Away from work, the students practice other important life skills such as taking public transportation—getting to and from the job on their own—as well as banking and using the laundromat.

Young Professionals

Most of the interns have never been in a professional environment and are coming straight from school. “We stretch them from students into young professionals,” says Whitfield.

Project SEARCH had its start in a pediatric hospital in Cincinnati. PathPoint’s collaborations take place in five California counties, primarily in medical centers, senior living facilities and hotels.

The tasks the interns take on vary, and typically include office duties like filing or computer inputting, handling cash registers, cleaning and stocking shelves. “The goal is to train each individual in as many transferable skills as possible,” says Charlie Farruggia, Program Manager at PathPoint, “so they can be more competitive for jobs in the marketplace.”

In the Volunteer Resources department at CHLA, future job skills were honed in what is essentially one of the city’s busiest “toy stores”—the storage area where approximately 125,000 toys are inventoried, cleaned and organized every year before being given or loaned to patients. The interns worked alongside CHLA employees and volunteers to package, clean, restock, and distribute the toys.

“The Project SEARCH interns reflect our mission as a hospital to create hope and build healthier futures,” says Rosby Lamm, Manager of Volunteer Resources. “We set out to help create these students’ healthier futures. At the same time, they were a joy for us to work with.”

More Skill-Building

Working with Salalac in the Information Services department called for other skills. The interns learned to work the copy machine, prepare for meetings, listen in on service calls to fill out request tickets and create spreadsheets. Salalac routinely took interns to meetings with her to increase their understanding about “what it means to work in a corporate environment and in a hospital,” she says.

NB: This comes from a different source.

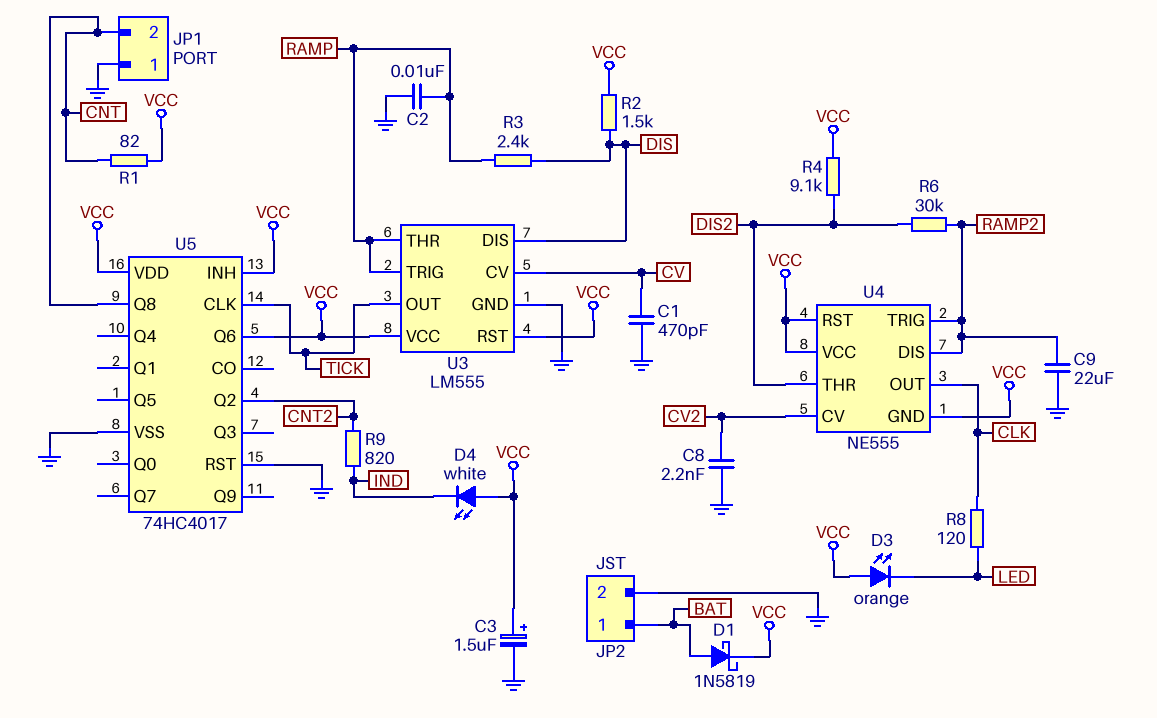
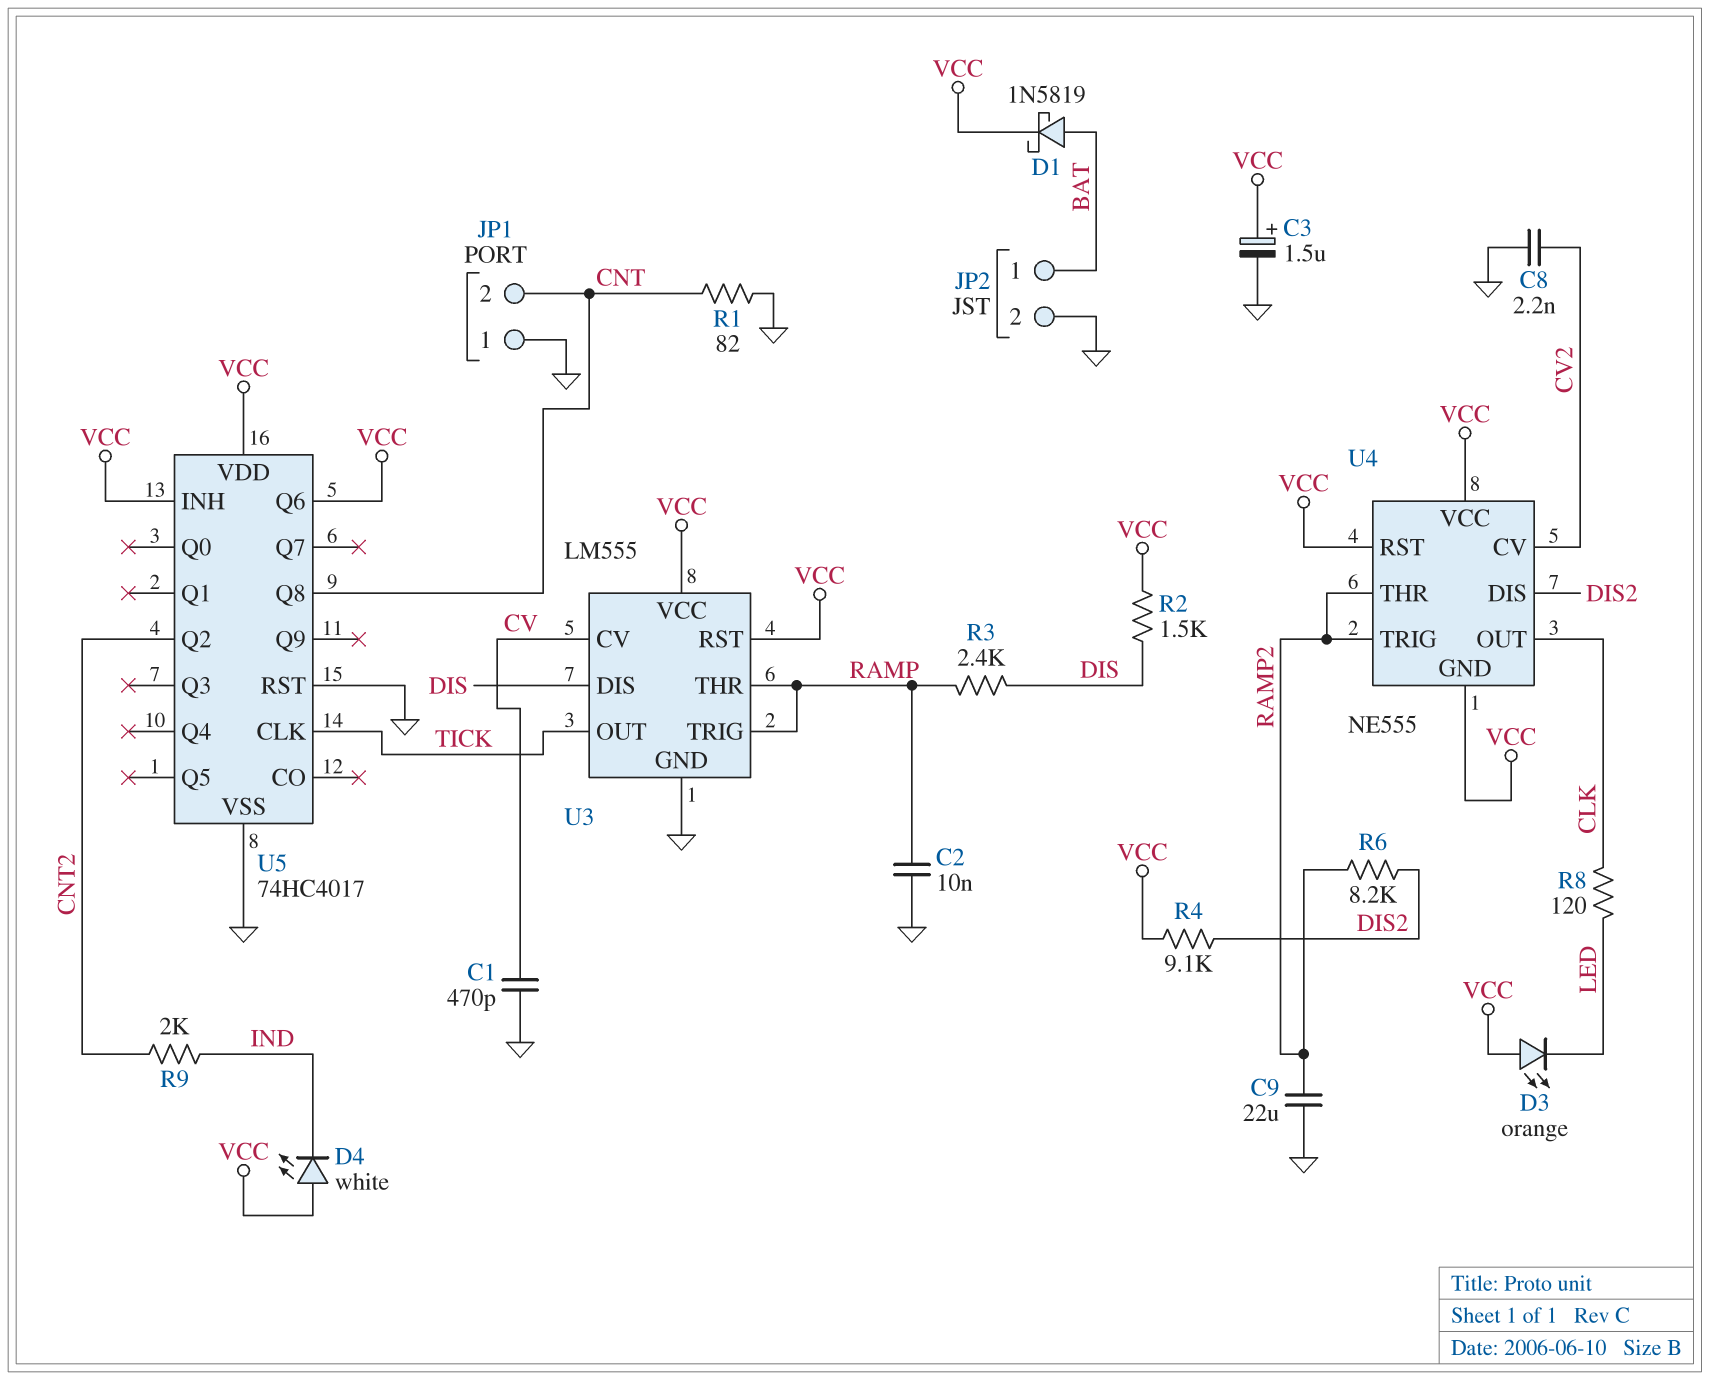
R1: 82 (CNT, VCC) -> 82 (CNT, GND)
R6: 30k (DIS2, RAMP2) -> 8.2k (DIS2, RAMP2)
R9: 820 (CNT2, IND) -> 2k (CNT2, IND)
U4 pin DIS: RAMP2 -> DIS2
U4 pin THR: DIS2 -> RAMP2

The interns were eager to learn and do a great job, say Salalac and Lamm. The words they use to describe the interns’ work attributes would look good on anyone’s resume—“meticulous,” “diligent,” “energetic,” “motivated,” “dedicated,” “attentive to detail.”

Following their year-long internship, the Project SEARCH students continue working with PathPoint to apply for employment in the community.

“We are setting up our student interns for a life that involves more independences than they currently have,” says Farruggia. “It’s an exciting transition to watch and to be a part of.” 

For businesses like Children’s Hospital that sign on to welcome Project SEARCH interns, the goal is the same. “It was great to introduce the Project SEARCH students to things they didn’t know they were capable of,” says Salalac of her time as a mentor at Children’s Hospital. “I can’t think of anything more rewarding.”